Thursday, July 25, 2013

Trumpeter Lionel Ferbos, 102: Jazz keeps him going

 (AP Photo/Gerald Herbert)
July 19, 2013 10:55 am  •  

Music, jazz music, is what keeps Lionel Ferbos going at 102.

The Creole jazz singer and trumpeter celebrated his 102nd birthday July 17 by blowing the high notes for friends and family at the French Quarter club where he's had a standing gig for decades. He also sang at a recent birthday bash at the National World War II Museum, breaking into "When You're Smiling" as swing dancers shimmied.

Impeccable in a button-up shirt and tie, he posed for pictures all smiles. He cracked jokes about his age. And he relished the attention as he was serenaded both times with upbeat renditions of "Happy Birthday."

"I thought I'd be dead at about 60," he said, laughing.

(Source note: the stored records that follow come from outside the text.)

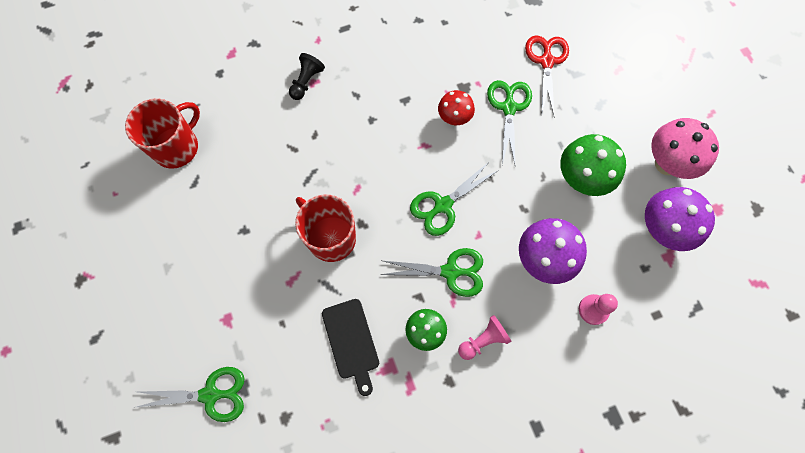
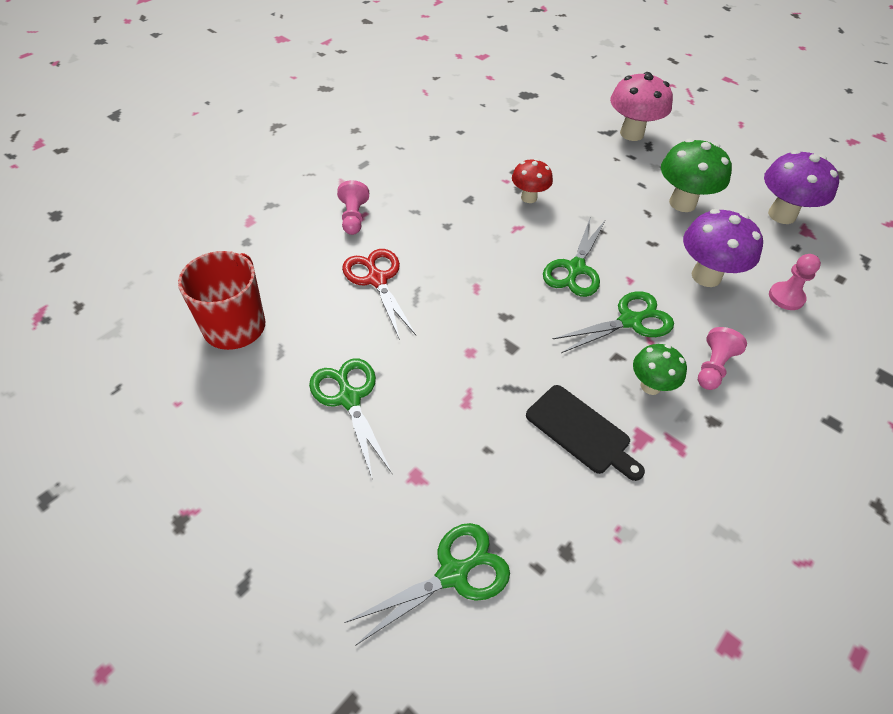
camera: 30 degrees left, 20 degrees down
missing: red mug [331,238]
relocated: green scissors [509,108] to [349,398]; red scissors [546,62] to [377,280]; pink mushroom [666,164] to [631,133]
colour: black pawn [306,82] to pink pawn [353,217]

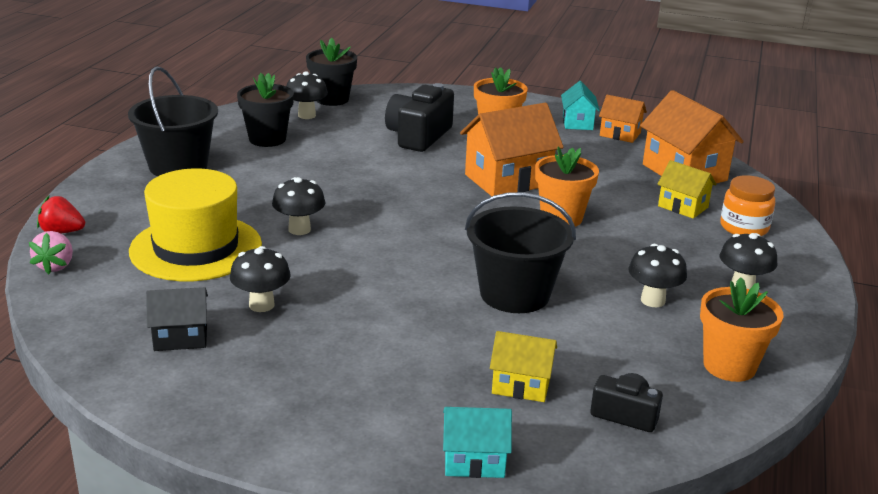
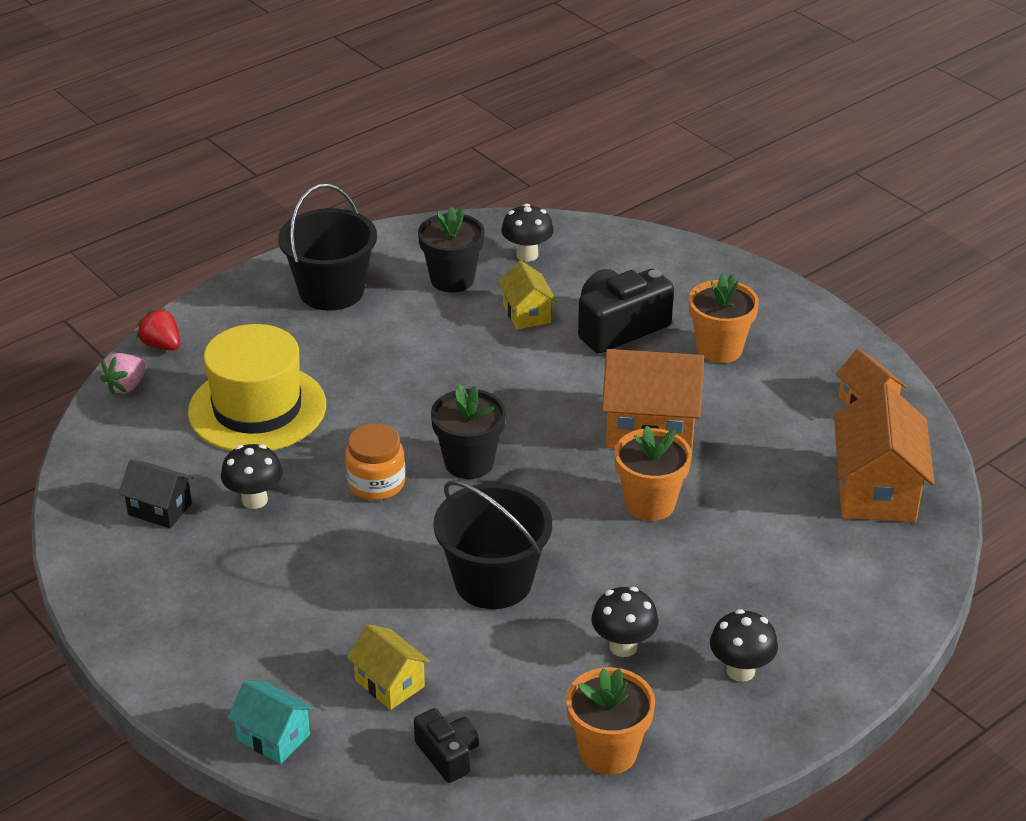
camera: 35 degrees right, 10 degrees up
missing: black mushroom [299,229]; turquoise house [577,123]
relocated: black flower pot [332,99] to [469,462]; yellow house [683,207] to [527,314]; orange jar [744,228] to [376,483]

No jazz funeral for Lionel Ferbos just yet. Yet even he finds the longevity surprising.

"Isn't that something?" he said. "But you know I never dreamed of that. I figured if I could go to about 50 I'd be doing good."

Not bad for a guy born on July 17, 1911, several months before the Titanic sank and a few years away from World War I.

Ferbos bought his first cornet at a French Quarter pawn shop at age 15. Now he's believed to be the oldest actively working musician in New Orleans _ the Mississippi River port city where aging jazz musicians thrive.

His body isn't without signs of age. He's been in and out of the hospital in recent years and had a pacemaker implanted last year. He sometimes uses a wheelchair to get around. Despite a century of wear and tear, he's still determined to sing and blow.

"He has such a memorable singing voice, and it's always a treasure whether he's playing his trumpet or singing," said Al Kennedy, a longtime friend and fan. "He is somebody that younger musicians should know about, from the way that he shows up, the way he is dressed, the way he cares for his horn, the way he plays his horn."

Asthmatic as a child, he might never have played a wind instrument at all if it had been up to his parents.

"My mother wanted me to play the banjo," he said, adding that when he saw an all-girl band playing horns, "I said if they can play, I can play."